'

Rimini Street looks beyond Oracle lawsuit

Despite having to pay out $50 million in damages to Oracle, Rimini Street believes that with the trial over, it was more of a gain than a loss, and is prepared to win over more customers going forward.

Sebastian Grady, Rimini Street president and chief operations officer, told ZDNet that Rimini Street is already looking ahead at ways to grow its product line in 2016.

This comes after the lawsuit between Rimini Street and Oracle finally wrapped up earlier this month.

The trial, which was five years in the making, saw Oracle awarded $50 million in damages against Rimini Street over third-party maintenance. Oracle sued Rimini Street in 2010, alleging that the support provider was infringing on copyright, but the case did not go to trial until September this year.

However, in Grady's defence, the infringements that Rimini Street allegedly caused were similar to ones that other system integrators and hosting providers have been carrying out for years, disputing that the company was only targeted by Oracle because it was seen as a tough competitor.

"Oracle has turned a blind eye to that; that's why [the case] was considered an innocent infringement," Grady claimed.

While at face value, it may have appeared that Rimini Street lost the trial, Grady said it was actually a win from the company's point of view.

"You know that our outcome was very favourable: Oracle got one fifth of what they were asking for, no punitive damages, no wilful misconduct; it was all innocent infringement," he said.

The focus now, Grady said, is to continue to convert more Oracle and SAP customers into Rimini Street customers, claiming its products are offered at half the price as the number two and three market leaders. However, Grady said the company won't rule out extending its products to service customers that are with other companies facing similar problems.

Andrew Powell, Rimini Street APAC managing director, said organisations are adopting cost-cutting strategies, and believes customers are turning to Rimini Street in hope of a solution.

"The major vendors are still clinging to the concept that to resolve any problem, you need to buy more software. The customers here are pushing back, saying, 'actually, no, what I want to do is spend less money'," he said.

"There is a complete conflict on what the user community wants to achieve at the moment: They want to spend less and get more, and the vendors just want you to spend more, and go for more lock-in, like cloud and proprietary software like HANA."

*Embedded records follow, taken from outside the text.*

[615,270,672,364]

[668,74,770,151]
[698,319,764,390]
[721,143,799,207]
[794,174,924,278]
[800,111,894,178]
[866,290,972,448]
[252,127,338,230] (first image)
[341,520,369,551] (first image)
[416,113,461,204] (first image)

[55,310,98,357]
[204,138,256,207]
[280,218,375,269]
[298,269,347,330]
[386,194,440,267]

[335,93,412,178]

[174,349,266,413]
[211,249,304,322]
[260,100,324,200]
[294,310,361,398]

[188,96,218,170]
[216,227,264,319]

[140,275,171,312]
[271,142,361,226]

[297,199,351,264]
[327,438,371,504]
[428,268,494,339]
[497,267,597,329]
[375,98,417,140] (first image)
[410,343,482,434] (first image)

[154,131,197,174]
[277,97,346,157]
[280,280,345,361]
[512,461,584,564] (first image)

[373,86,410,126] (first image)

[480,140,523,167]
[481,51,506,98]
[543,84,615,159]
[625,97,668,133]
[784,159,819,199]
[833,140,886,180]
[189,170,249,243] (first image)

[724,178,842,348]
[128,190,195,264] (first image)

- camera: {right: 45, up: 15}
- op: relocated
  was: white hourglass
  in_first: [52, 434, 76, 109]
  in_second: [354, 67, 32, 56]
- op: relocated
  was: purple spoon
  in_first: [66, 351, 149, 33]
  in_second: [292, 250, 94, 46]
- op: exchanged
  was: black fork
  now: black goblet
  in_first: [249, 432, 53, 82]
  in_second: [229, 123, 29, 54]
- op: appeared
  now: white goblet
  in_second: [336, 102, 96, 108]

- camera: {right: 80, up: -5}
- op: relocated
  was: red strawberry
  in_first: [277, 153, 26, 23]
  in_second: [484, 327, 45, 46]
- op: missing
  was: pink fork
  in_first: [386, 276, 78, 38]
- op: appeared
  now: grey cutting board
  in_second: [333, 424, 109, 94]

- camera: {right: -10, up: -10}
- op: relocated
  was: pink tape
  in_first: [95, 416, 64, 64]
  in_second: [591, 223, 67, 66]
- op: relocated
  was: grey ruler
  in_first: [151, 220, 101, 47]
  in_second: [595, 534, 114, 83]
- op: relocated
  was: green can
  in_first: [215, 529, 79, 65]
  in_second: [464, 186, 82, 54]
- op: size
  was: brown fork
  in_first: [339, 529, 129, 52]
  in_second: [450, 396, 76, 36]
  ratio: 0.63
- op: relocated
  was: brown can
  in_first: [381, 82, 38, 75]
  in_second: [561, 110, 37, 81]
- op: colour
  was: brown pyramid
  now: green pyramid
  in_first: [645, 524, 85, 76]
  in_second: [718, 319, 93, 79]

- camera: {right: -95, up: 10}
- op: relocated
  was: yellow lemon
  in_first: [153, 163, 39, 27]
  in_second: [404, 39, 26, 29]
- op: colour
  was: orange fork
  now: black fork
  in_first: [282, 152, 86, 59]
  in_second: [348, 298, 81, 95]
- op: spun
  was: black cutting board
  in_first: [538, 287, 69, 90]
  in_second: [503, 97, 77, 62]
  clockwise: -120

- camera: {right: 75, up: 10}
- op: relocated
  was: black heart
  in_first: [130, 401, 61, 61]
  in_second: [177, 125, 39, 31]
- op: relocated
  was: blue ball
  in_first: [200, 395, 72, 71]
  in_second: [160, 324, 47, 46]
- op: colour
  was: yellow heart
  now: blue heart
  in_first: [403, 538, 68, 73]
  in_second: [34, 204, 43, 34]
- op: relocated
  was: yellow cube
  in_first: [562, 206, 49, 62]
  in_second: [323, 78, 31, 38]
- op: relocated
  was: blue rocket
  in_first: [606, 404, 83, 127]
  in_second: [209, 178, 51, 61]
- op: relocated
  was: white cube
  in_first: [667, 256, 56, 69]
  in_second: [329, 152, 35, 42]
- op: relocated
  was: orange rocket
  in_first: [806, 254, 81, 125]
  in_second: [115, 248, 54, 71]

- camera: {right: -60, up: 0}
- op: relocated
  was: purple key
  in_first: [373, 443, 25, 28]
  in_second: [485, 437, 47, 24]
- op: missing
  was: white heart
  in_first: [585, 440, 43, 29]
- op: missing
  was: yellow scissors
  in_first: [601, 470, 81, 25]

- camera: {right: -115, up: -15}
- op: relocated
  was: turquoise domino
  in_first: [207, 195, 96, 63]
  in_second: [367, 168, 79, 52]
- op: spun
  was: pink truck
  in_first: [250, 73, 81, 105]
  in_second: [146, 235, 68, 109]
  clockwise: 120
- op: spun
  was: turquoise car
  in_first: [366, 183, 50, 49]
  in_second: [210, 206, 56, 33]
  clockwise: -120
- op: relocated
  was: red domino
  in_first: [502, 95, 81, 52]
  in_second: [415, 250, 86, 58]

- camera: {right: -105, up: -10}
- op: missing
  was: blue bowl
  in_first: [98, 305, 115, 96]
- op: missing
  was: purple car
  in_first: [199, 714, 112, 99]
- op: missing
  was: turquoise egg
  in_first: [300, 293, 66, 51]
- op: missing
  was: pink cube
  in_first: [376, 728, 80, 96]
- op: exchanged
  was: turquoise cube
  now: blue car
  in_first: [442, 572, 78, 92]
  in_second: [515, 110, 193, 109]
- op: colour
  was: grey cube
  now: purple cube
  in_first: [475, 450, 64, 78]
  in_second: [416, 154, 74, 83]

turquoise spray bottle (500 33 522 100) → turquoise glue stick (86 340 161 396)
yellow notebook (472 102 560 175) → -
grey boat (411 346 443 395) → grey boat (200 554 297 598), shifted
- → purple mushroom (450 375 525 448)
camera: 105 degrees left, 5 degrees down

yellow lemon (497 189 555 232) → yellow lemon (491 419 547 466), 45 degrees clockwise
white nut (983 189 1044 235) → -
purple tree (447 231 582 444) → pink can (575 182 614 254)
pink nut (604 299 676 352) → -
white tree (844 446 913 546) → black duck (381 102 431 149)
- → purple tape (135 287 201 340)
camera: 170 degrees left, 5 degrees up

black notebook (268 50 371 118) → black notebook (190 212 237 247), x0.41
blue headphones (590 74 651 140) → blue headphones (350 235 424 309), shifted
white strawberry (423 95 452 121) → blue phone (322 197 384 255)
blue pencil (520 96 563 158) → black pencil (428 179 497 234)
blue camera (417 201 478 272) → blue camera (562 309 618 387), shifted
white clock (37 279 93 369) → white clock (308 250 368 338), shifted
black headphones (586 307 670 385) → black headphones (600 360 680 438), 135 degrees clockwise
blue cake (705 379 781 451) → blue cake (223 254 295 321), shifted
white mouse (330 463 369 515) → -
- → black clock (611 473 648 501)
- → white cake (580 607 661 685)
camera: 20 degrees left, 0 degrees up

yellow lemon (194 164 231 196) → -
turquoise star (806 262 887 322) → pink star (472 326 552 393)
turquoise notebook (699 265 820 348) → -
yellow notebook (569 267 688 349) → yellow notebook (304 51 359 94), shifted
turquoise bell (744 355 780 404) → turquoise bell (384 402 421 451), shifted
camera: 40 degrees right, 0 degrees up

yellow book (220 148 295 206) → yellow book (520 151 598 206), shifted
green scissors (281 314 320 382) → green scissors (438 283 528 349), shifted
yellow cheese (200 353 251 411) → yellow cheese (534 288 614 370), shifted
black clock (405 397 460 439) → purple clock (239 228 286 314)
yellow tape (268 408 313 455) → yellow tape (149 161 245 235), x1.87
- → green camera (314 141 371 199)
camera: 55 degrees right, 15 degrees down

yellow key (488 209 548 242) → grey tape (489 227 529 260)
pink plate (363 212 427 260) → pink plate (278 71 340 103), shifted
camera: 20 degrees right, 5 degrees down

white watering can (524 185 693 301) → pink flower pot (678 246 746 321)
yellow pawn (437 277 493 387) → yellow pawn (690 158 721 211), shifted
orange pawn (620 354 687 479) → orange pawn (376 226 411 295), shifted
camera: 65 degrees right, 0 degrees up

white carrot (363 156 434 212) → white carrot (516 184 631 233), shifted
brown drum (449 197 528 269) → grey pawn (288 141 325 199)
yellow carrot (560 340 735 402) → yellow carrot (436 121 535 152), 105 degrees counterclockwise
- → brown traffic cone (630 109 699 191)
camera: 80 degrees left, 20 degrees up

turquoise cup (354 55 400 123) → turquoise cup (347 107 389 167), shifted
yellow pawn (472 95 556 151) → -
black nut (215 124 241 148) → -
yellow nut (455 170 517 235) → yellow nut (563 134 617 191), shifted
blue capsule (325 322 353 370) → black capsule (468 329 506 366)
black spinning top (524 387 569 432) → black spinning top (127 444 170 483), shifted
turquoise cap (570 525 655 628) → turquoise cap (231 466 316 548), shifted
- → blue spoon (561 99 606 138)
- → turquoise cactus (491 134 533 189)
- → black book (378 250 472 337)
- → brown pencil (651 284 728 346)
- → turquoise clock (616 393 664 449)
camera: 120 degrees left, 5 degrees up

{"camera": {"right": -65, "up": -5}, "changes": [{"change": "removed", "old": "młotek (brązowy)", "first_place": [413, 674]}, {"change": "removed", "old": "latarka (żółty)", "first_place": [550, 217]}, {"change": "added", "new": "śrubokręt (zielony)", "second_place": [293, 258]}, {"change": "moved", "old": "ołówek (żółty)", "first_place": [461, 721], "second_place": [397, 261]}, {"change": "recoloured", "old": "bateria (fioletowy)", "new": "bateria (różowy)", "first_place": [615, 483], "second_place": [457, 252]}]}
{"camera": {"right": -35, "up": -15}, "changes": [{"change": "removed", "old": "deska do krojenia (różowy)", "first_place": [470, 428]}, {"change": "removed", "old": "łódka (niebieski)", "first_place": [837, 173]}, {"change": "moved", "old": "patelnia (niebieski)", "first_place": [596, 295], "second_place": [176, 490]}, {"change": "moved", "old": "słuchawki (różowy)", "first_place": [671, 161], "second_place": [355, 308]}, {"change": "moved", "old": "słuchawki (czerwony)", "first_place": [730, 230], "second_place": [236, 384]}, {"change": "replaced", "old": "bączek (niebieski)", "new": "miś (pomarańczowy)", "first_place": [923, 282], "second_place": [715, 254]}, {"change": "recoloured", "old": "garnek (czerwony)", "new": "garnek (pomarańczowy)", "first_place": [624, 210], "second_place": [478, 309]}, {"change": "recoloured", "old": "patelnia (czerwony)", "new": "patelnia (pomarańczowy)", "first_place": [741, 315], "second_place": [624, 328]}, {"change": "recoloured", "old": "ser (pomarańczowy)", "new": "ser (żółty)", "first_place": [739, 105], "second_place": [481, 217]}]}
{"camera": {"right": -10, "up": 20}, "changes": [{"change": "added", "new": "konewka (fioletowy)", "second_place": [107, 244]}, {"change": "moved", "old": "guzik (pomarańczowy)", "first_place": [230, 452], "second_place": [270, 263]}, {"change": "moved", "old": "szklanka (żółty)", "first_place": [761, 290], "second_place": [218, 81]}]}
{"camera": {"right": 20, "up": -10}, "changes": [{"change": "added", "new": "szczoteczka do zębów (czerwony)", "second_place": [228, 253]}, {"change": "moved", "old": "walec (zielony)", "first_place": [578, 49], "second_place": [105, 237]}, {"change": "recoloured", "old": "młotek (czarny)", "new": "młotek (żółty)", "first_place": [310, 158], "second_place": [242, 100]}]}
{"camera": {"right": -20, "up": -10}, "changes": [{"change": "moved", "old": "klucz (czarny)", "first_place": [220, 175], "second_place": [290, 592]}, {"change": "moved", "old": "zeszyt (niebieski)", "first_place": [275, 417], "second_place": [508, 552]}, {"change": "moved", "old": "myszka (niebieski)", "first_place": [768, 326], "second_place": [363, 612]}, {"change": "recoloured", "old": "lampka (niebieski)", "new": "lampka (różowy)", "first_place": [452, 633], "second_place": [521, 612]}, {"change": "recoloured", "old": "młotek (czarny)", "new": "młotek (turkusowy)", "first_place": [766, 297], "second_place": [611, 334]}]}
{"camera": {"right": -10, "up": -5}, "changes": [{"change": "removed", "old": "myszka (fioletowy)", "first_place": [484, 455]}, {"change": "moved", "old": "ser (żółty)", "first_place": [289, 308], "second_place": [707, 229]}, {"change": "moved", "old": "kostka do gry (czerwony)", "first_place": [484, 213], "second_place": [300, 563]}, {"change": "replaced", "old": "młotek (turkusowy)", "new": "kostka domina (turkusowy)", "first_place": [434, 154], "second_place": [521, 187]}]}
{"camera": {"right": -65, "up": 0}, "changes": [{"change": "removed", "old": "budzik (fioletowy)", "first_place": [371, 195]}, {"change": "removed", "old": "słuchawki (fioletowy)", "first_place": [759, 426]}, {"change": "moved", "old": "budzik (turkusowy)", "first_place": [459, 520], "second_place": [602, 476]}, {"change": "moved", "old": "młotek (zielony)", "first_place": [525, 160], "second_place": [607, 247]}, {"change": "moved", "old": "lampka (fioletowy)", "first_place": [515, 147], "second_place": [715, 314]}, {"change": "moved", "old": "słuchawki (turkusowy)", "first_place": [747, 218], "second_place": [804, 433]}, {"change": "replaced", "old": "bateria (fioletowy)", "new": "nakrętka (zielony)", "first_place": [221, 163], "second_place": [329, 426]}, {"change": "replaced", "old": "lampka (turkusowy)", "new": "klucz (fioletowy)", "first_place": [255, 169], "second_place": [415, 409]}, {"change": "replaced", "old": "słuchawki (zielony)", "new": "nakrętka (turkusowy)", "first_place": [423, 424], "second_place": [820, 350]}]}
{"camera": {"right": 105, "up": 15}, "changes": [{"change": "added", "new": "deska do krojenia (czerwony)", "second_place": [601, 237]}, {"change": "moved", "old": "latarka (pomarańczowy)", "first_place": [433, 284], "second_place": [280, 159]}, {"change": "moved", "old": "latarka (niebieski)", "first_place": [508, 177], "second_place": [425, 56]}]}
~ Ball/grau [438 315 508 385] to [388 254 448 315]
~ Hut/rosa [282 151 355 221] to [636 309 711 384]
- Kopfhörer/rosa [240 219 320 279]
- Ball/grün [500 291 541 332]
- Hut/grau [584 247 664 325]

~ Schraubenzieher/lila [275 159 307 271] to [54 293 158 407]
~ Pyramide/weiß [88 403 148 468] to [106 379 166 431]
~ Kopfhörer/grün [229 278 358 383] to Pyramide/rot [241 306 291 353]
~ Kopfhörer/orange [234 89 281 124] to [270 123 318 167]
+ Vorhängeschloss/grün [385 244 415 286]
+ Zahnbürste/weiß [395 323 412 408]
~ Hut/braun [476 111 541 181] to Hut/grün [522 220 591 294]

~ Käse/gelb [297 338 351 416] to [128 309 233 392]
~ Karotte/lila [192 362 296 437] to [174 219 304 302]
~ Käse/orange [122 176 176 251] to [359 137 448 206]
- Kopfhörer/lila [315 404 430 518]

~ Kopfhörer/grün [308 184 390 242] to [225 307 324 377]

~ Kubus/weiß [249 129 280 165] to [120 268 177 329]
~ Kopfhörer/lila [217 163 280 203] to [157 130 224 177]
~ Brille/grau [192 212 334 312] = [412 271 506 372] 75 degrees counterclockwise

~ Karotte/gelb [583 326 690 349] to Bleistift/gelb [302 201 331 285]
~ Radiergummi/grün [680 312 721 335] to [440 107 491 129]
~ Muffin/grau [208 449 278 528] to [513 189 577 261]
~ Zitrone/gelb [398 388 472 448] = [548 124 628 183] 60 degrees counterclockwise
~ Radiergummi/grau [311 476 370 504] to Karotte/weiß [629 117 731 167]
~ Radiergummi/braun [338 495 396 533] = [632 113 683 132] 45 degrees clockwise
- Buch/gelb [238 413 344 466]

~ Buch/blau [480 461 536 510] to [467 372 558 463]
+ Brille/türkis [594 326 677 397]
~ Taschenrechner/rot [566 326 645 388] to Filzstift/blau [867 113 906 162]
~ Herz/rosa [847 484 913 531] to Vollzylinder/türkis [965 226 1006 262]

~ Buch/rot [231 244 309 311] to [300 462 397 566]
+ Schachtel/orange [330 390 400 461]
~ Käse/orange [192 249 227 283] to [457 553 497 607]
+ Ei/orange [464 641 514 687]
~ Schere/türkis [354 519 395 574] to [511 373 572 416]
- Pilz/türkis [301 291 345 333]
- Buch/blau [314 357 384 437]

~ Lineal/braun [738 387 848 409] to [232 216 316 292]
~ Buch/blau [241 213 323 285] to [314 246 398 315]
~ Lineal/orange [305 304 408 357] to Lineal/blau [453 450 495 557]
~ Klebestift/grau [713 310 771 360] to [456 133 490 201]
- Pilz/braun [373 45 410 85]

During its Q3 results, despite the pending verdict, the company reported that it had 1,146 clients and added an extra 80 in that quarter alone. It also reported a 38 percent increase in revenue quarter over quarter.

Grady added that more than half of its business is now coming from outside of North America.

"If you look at our new sales, roughly 10 percent of our new sales in 2013 came from outside North America; about 30 percent in 2014; and in 2015, it has been already over 50 percent. So for a Las Vegas-based company, we have done an amazing job of actually being accepted globally," he said.

Looking back, Grady believes the lawsuit worked out in favour of the company, but said the the real winners are customers.

"I think it's time to actually have options in this market. The customer I think has finally won. I think it will make Oracle a better company as well, to have competition like us that can keep them on their toes and vice versa," he said. "Oracle is very good competition for us. It makes us better at what we do, and in the end it's the customer that wins when we compete."